I bumped into local landscaper, Sue Norman, at lunchtime on Monday to find her buying a number of loaves of bread. As her son is at ‘varsity, the quantity of food seemed a little strange. When I quizzed her she said “I’m off to make sarmies for Lodine and the Lions ladies, for the fire-fighters.” When the Lions start to supply food to the fire-fighters, you know things are getting serious. By Monday night the fires that had been raging in Jonkershoek had reached the Hottentots Holland Nature Reserve and had descended the mountain into the Franschhoek Valley. But the village was ready. Fire-protection crews from Franschhoek, Stellenbosch, Paarl and Somerset West were joined by others from Cape Town and a large number of local farmers, armed with water containers hitched to their tractors, in a stand of defiance against 30m high flames that spanned hundreds of meters at times.
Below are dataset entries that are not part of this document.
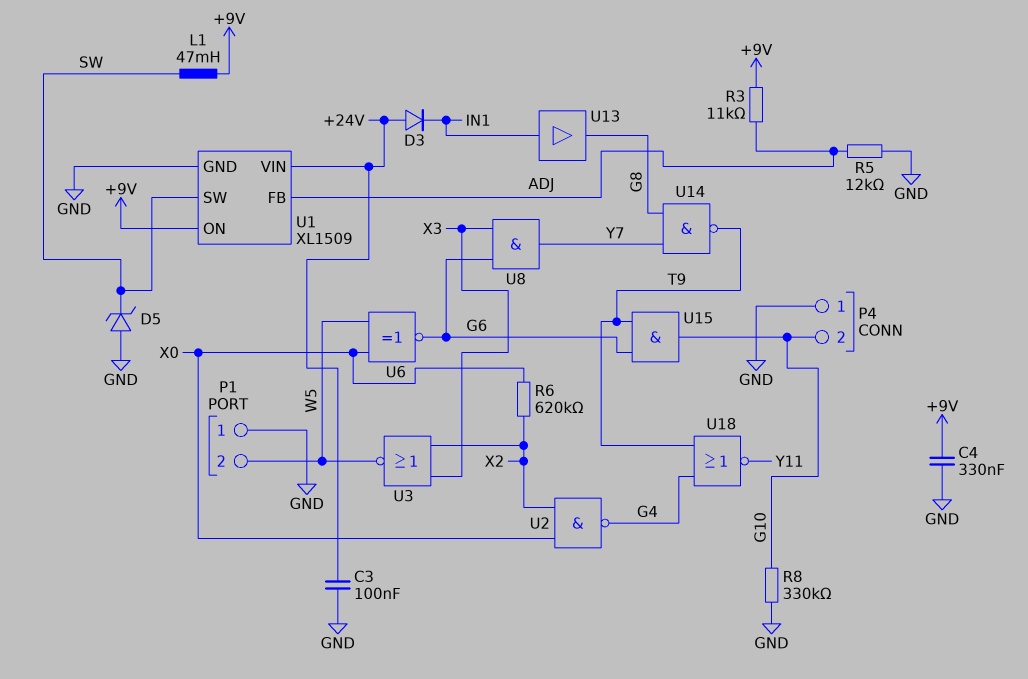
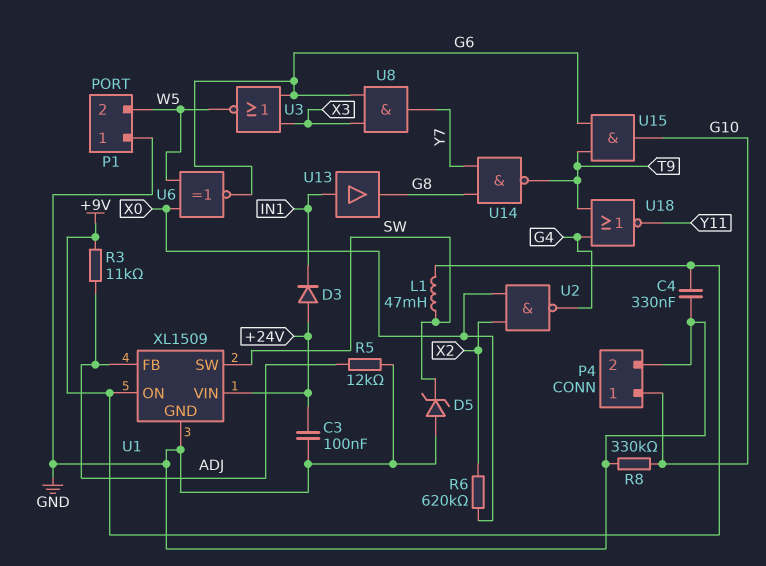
P4 pin 1: GND -> G10
P4 pin 2: G10 -> GND
U3: NOR (in X2, in X3, out W5) -> NOR (in G6, in X3, out W5)

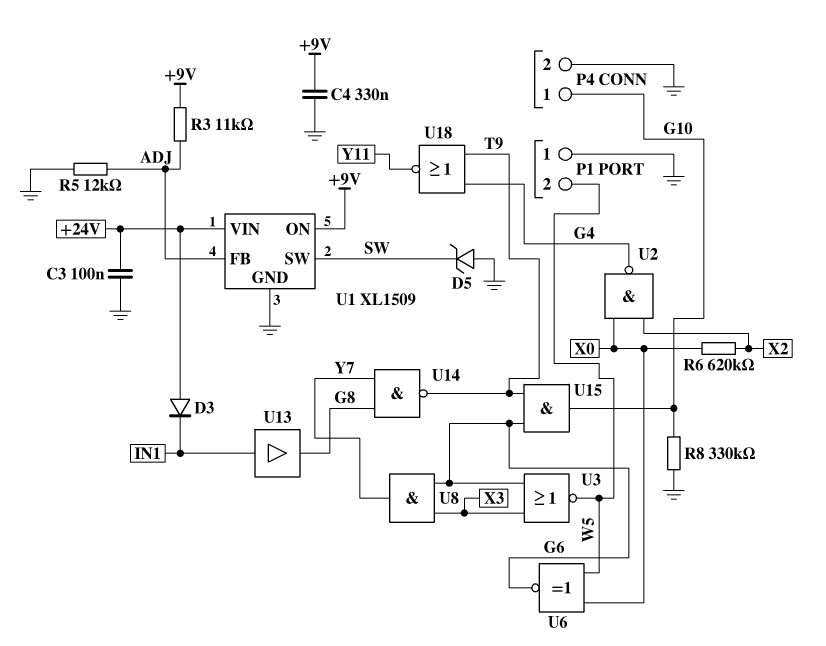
L1: 47mH (+9V, SW) -> none

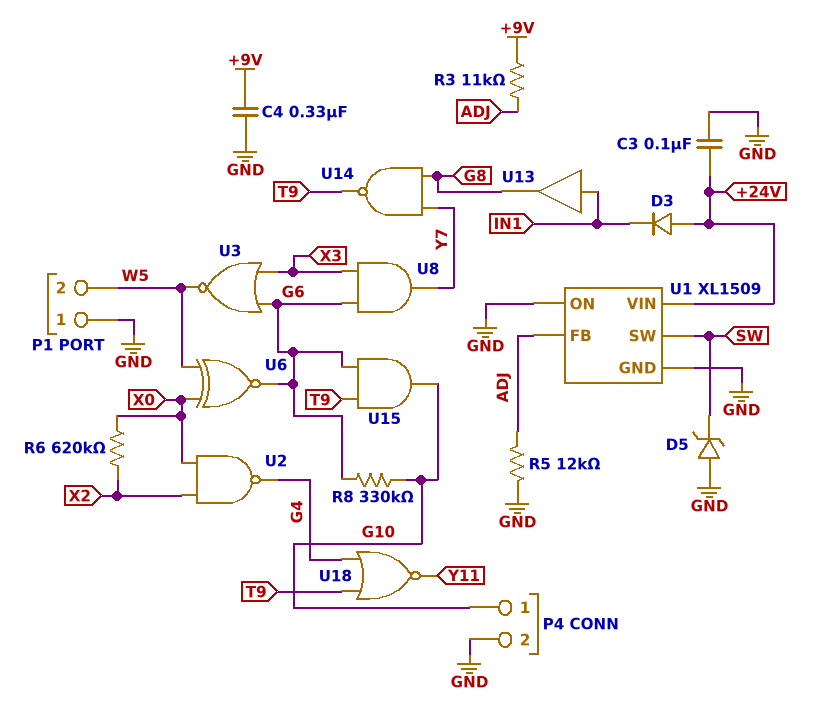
R8: 330k (G10, GND) -> 330k (G6, G10)
U1 pin ON: +9V -> GND

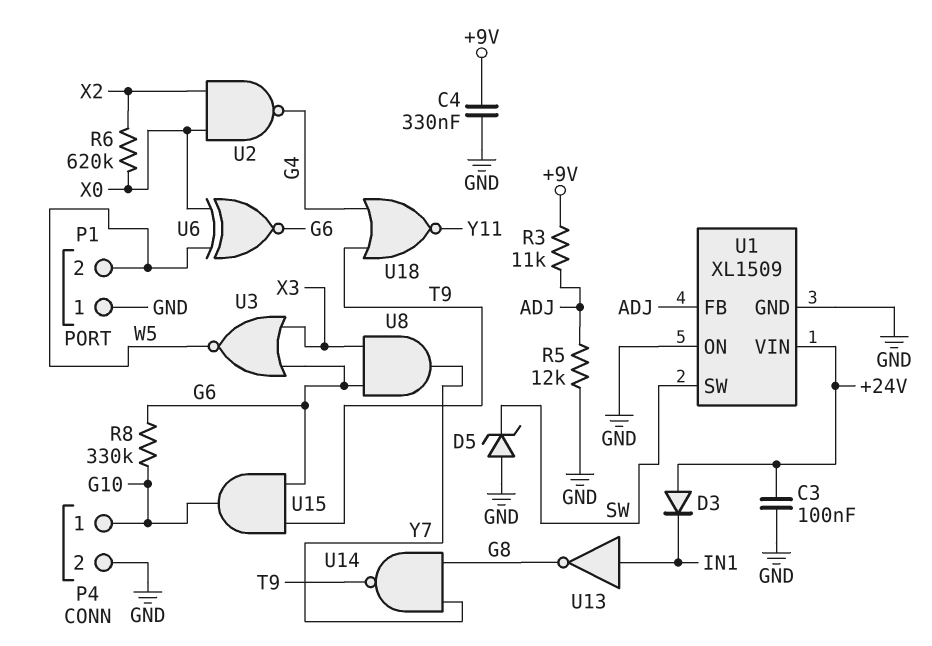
U13: buffer (in IN1, out G8) -> NOT (in IN1, out G8)

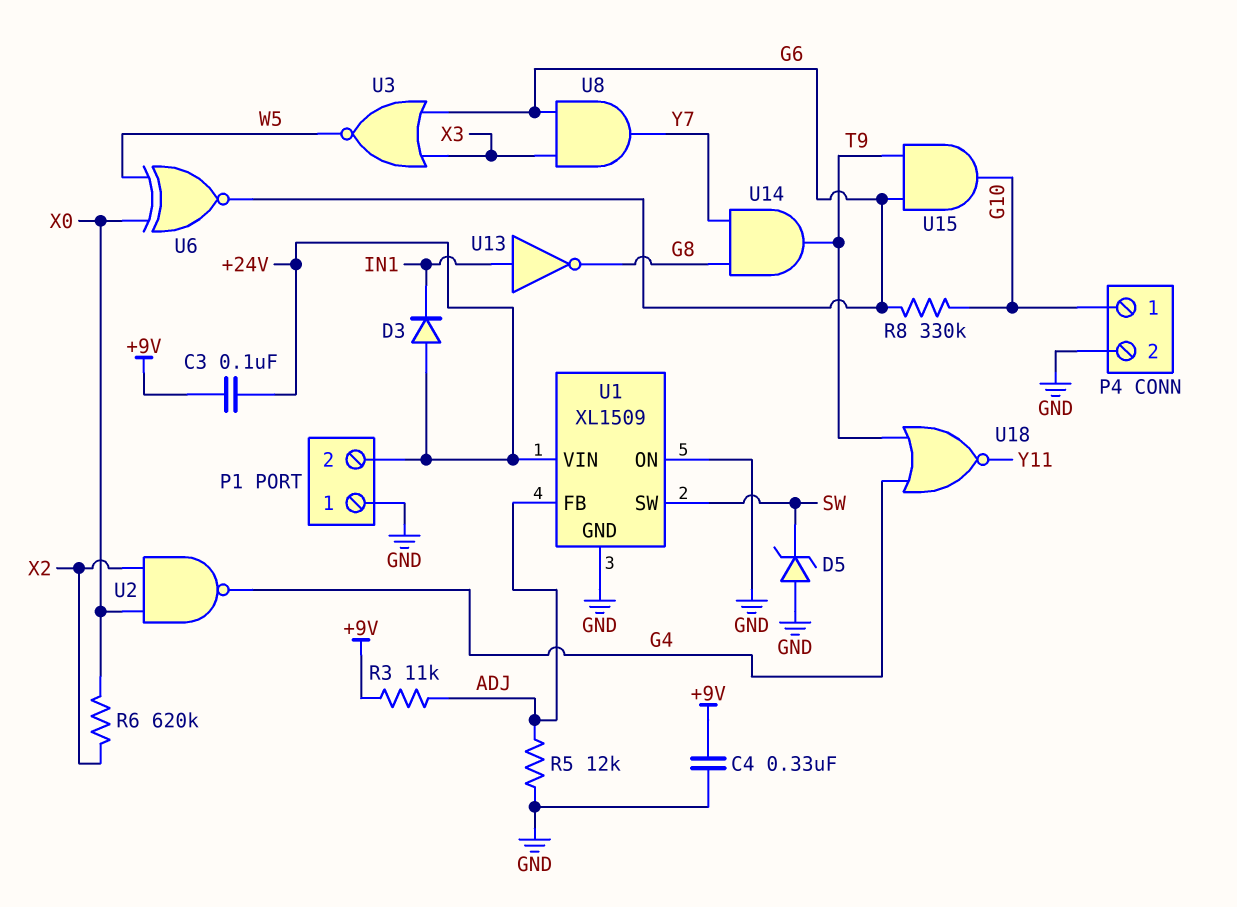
C3: 100nF (+24V, GND) -> 100nF (+9V, +24V)
P1 pin 2: W5 -> +24V
U14: NAND (in G8, in Y7, out T9) -> AND (in G8, in Y7, out T9)

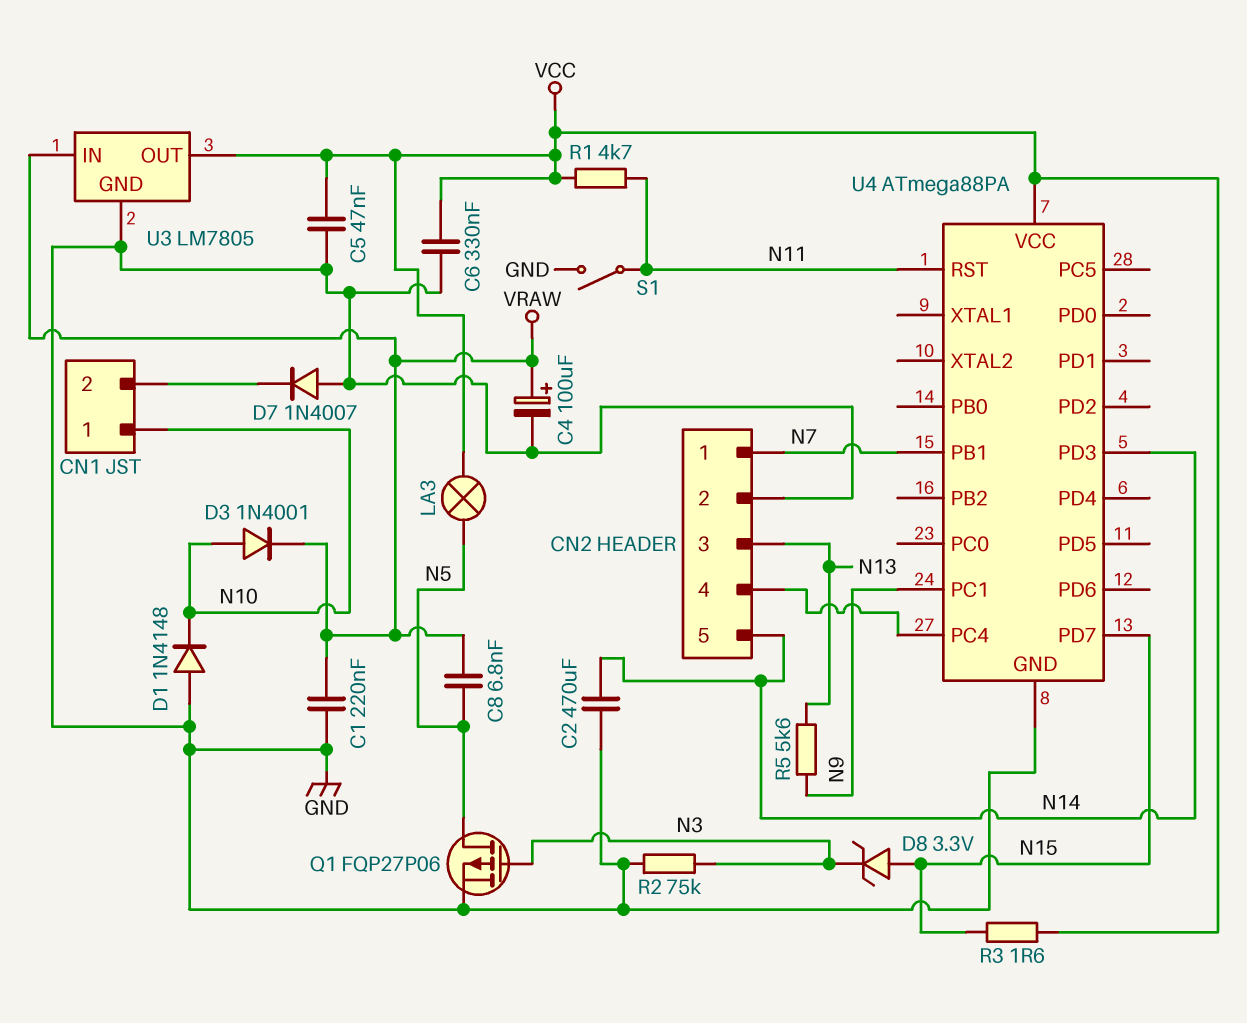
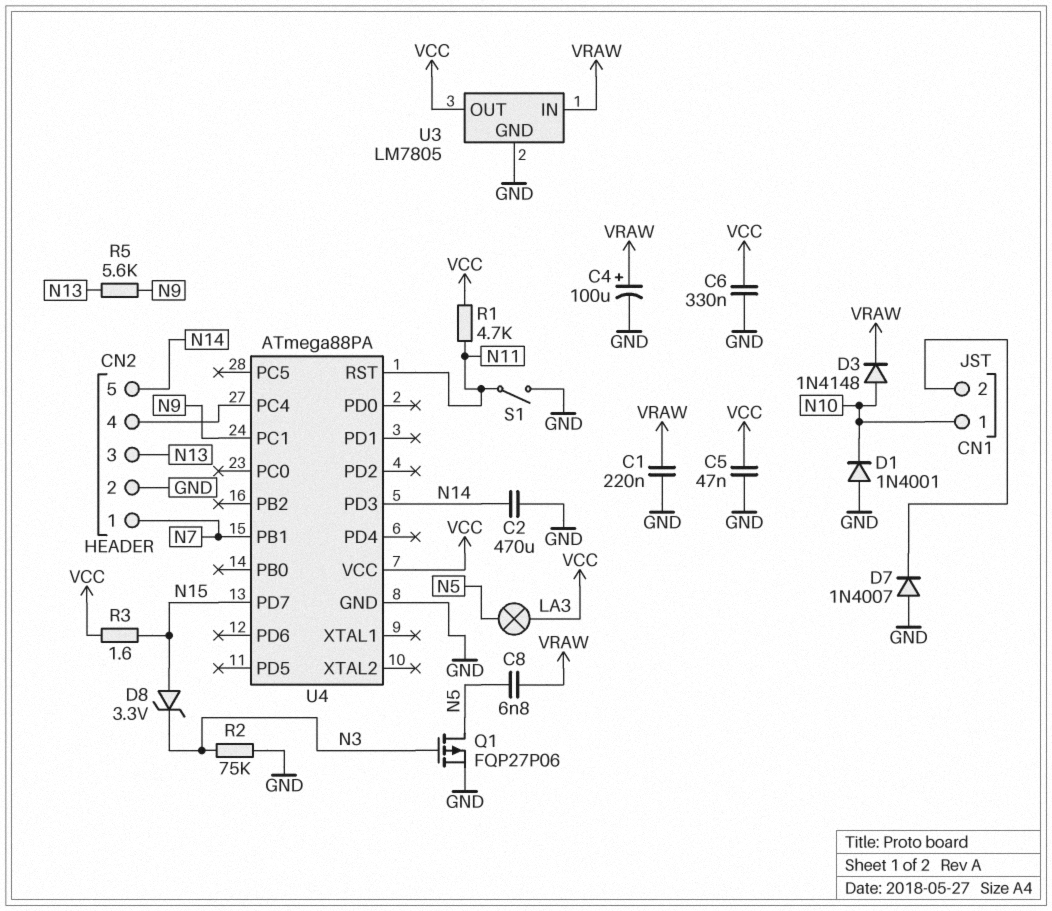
D1: diode 1N4148 (A GND, K N10) -> diode 1N4001 (A GND, K N10)
D3: diode 1N4001 (A N10, K VRAW) -> diode 1N4148 (A N10, K VRAW)

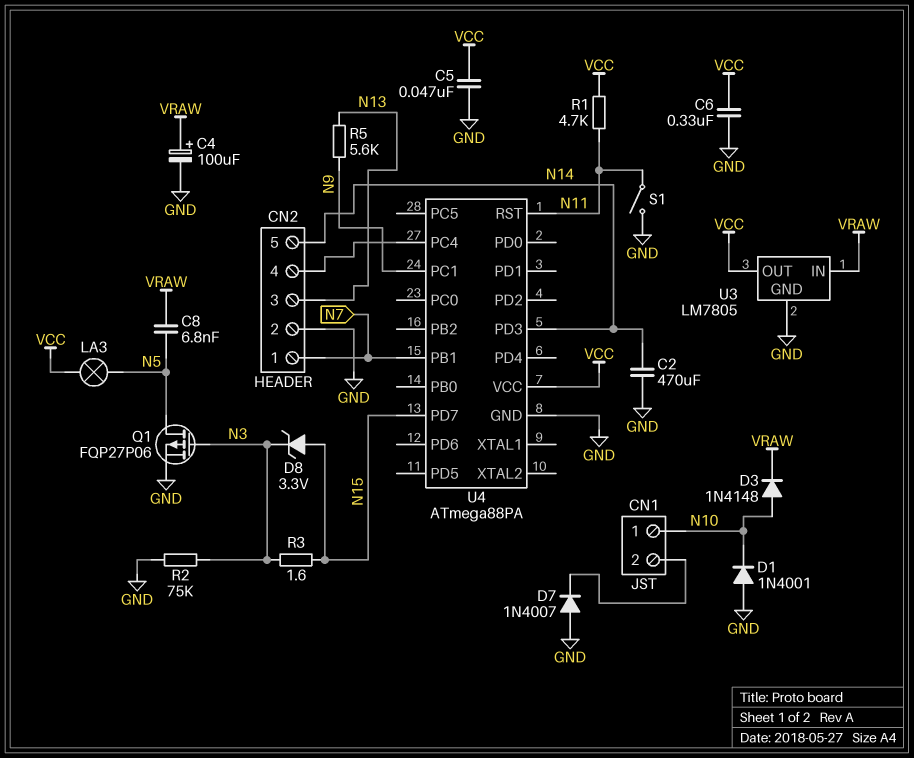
C1: 220nF (GND, VRAW) -> none
R3: 1.6 (N15, VCC) -> 1.6 (N3, N15)

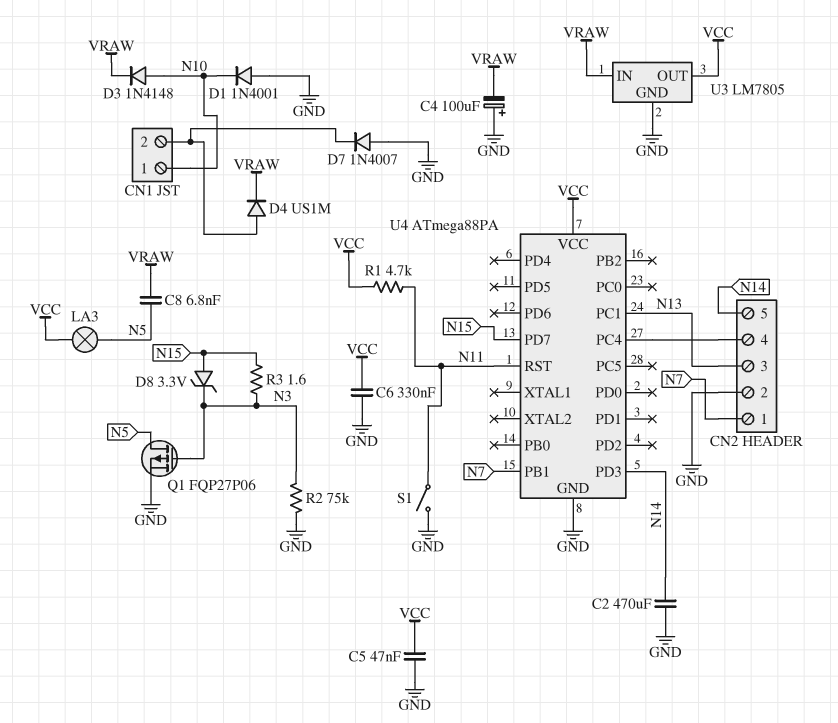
C4: 100uF (plus VRAW, minus GND) -> 100uF (plus GND, minus VRAW)
D4: none -> diode US1M (A CN1/2, K VRAW)
R5: 5.6k (N9, N13) -> none
U4 pin PC1: N9 -> N13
“Everyone pulled together to help each other out,” said Nick Davies, in a statement to the press. By rights Nick’s Franschhoek Pass Winery should have been raised, save for the direct efforts of his neighbours and indirectly the teams who fought the fires in other parts of the valley. The heat, strong winds and the presence of dry vegetation meant that what started as a single blaze, presumably started by workers in Jonkershoek, soon became multiple fires that each needed considerable attention.
Nick can see the humour in it though. “The famous George Meyer (whose eyebrows are larger than he is) rushed headlong into the fire to help us,” he says, “only to emerge with a somewhat smoother profile!” On the night the noise of exploding pine trees on his wine farm sounded a lot like the popping of champagne corks. Doug Gurr, of Pam Golding Estates Franschhoek, had reason to celebrate when, in the heat of the action, a bakkie pulled up carrying the Pam Golding-sponsored Try Again soccer team. Without question or instruction the young men went straight to work to help their friend and mentor.